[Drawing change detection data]
──────────────────────────────

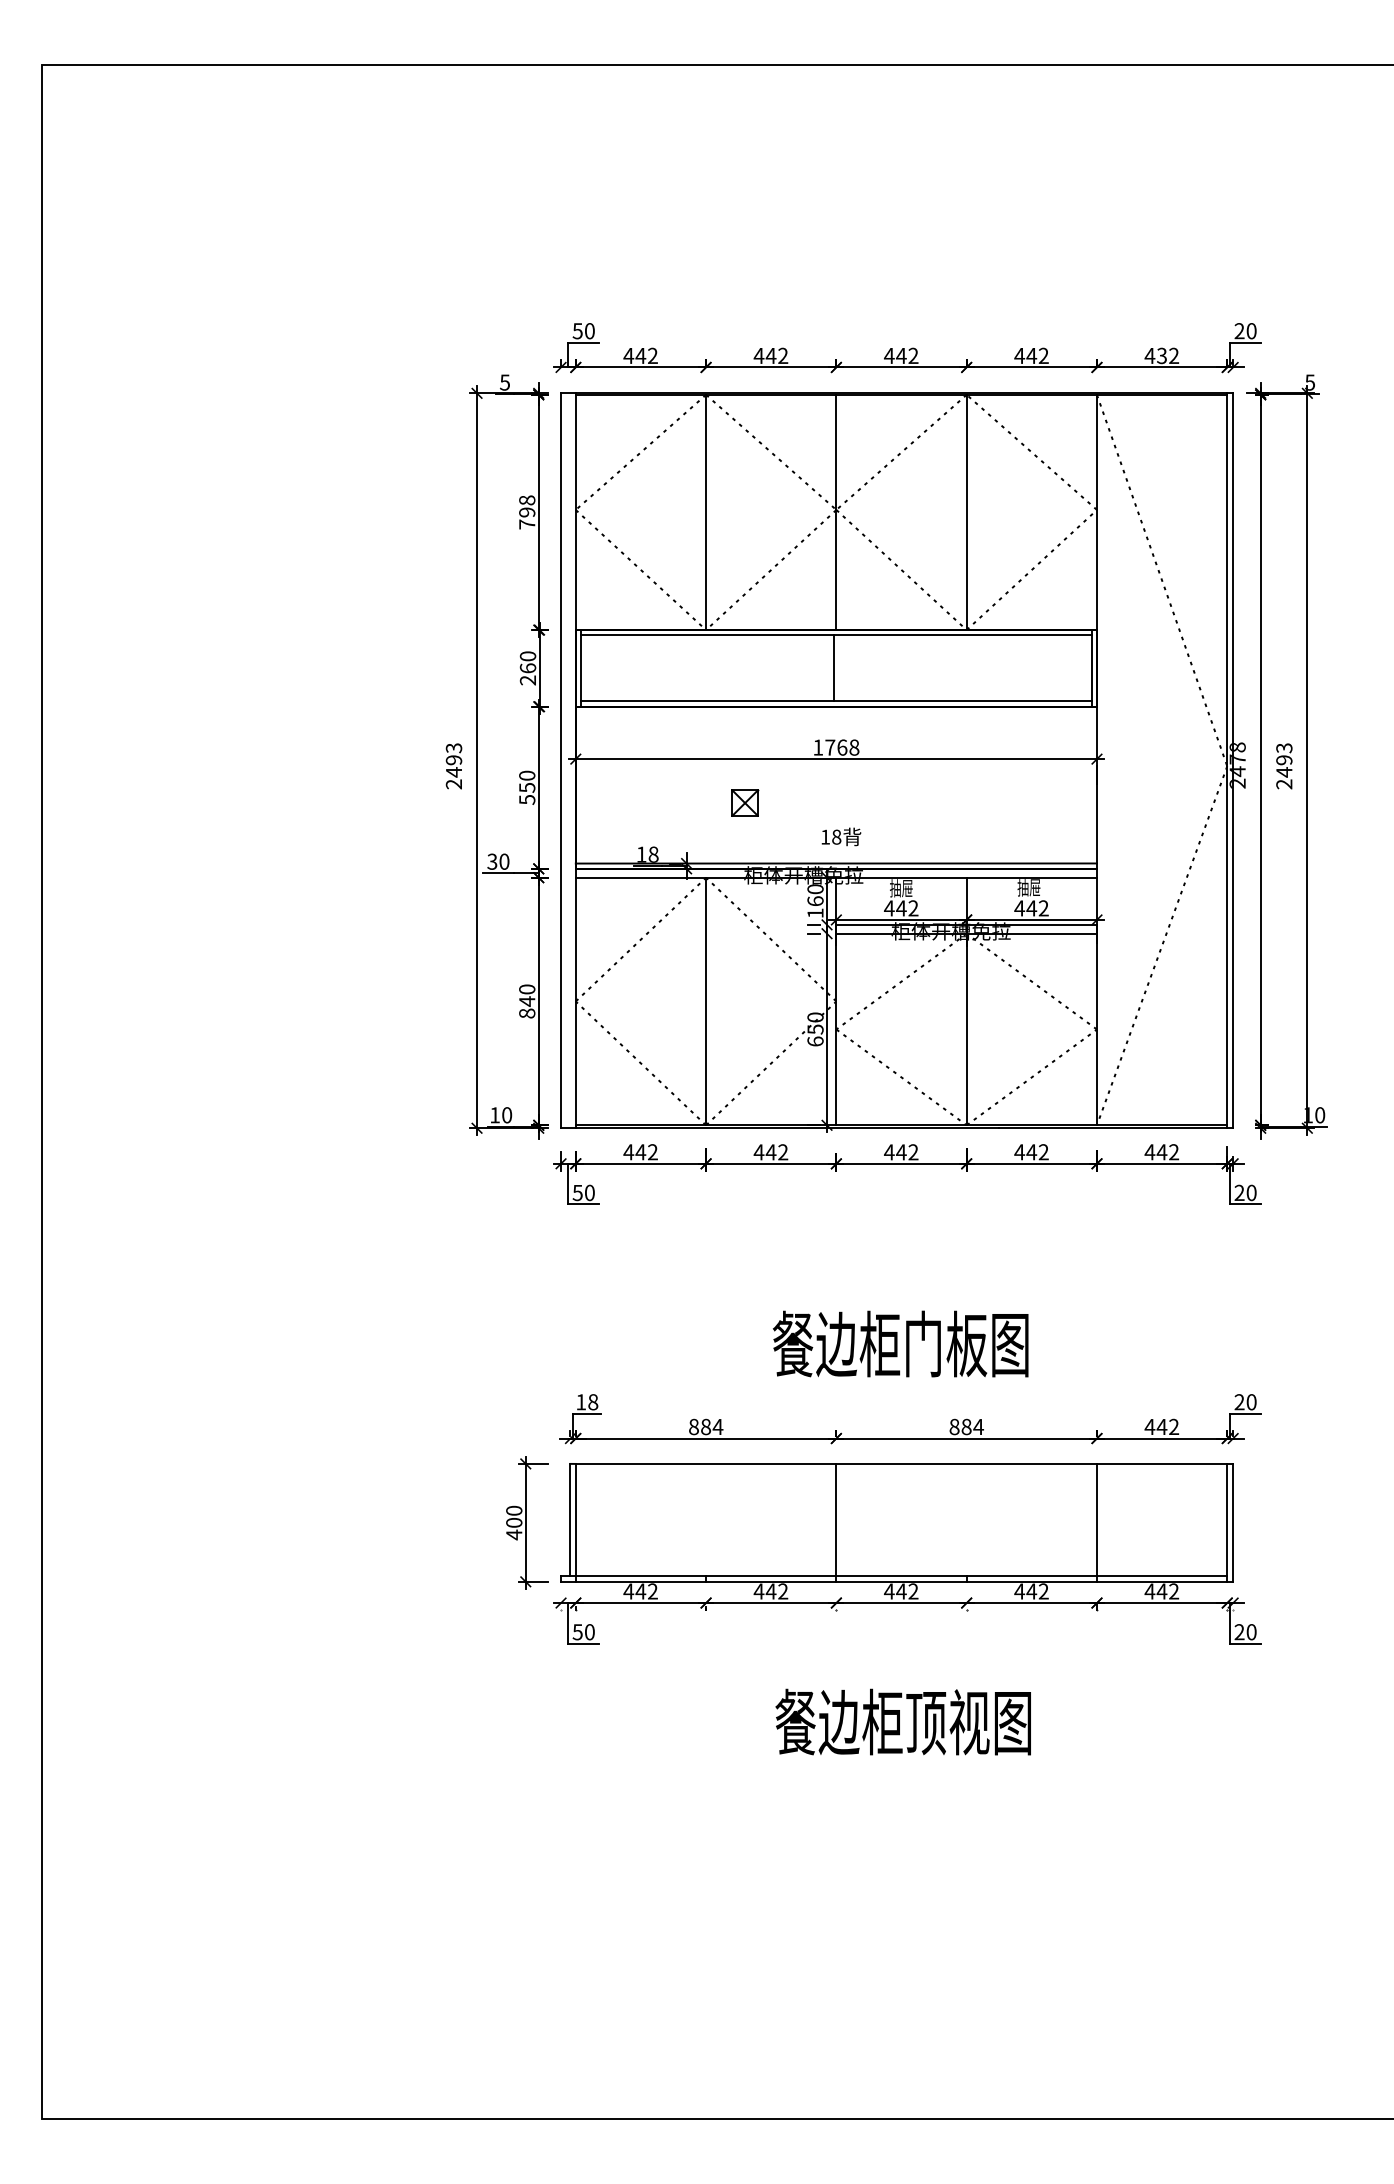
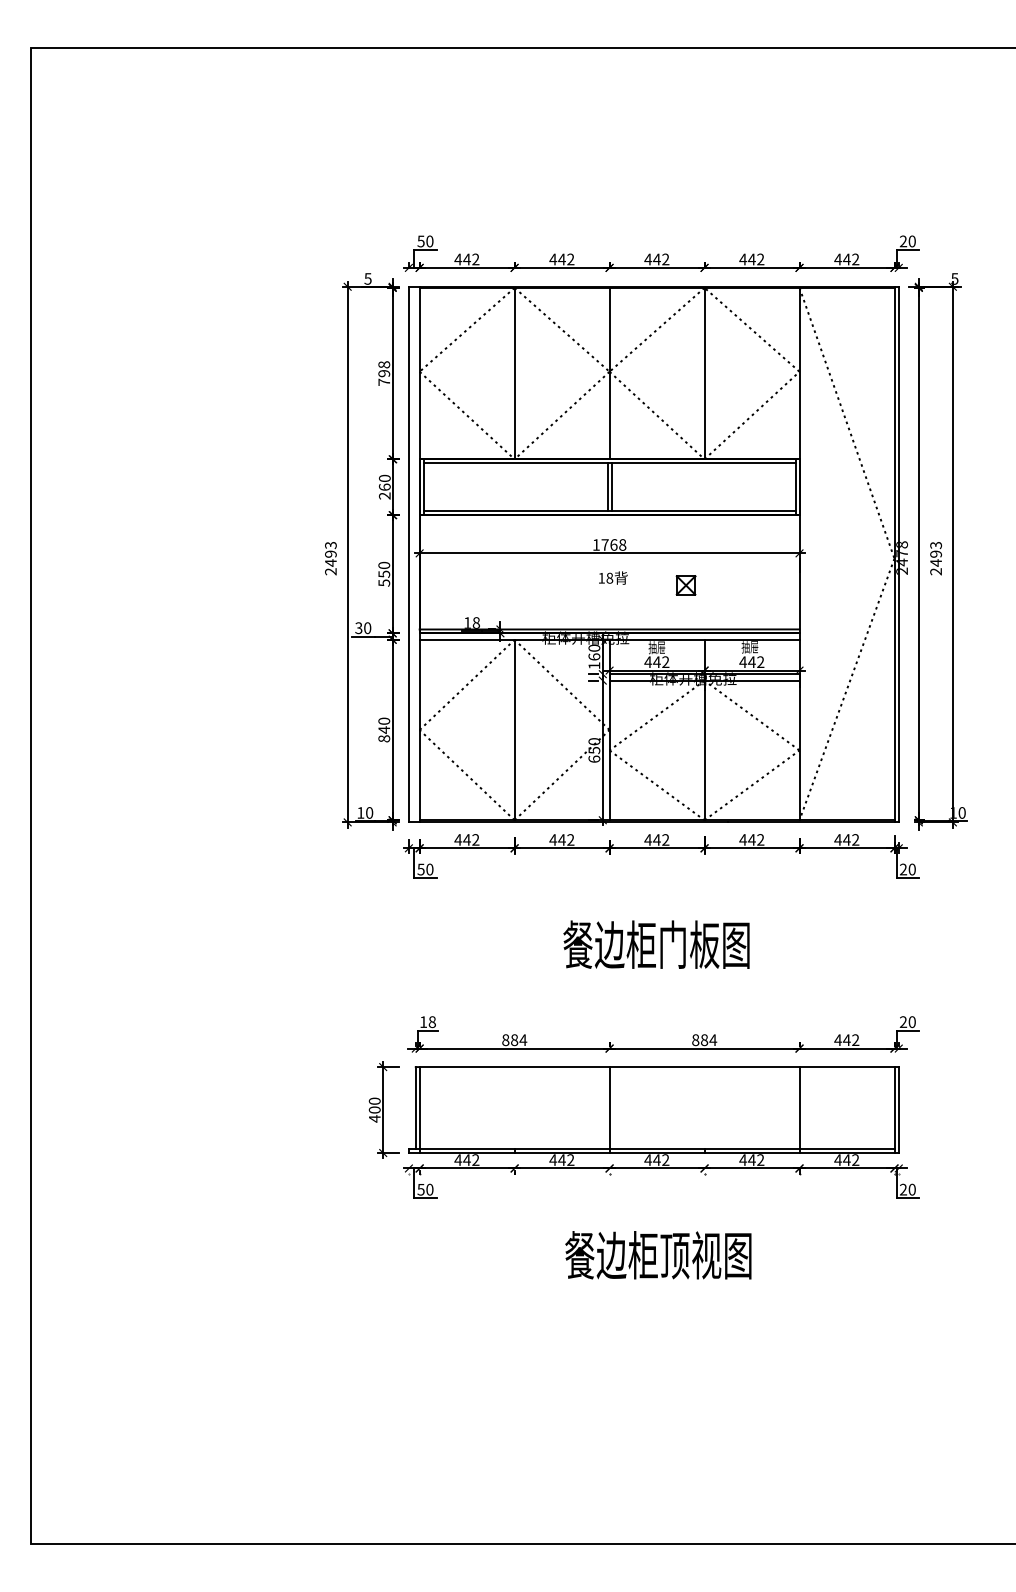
text: (1161, 355) -> (846, 259), 432 -> 442
line: (839, 668) -> (611, 487), added
part: (744, 803) -> (685, 585), moved
text: (841, 836) -> (613, 577), moved
text: (900, 1343) -> (656, 944), moved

──────────────────────────────

Set down every entry exactly as it appears, but skip the pictures.

(Response below):
text: (1161, 355) -> (846, 259), 432 -> 442
line: (839, 668) -> (611, 487), added
part: (744, 803) -> (685, 585), moved
text: (841, 836) -> (613, 577), moved
text: (900, 1343) -> (656, 944), moved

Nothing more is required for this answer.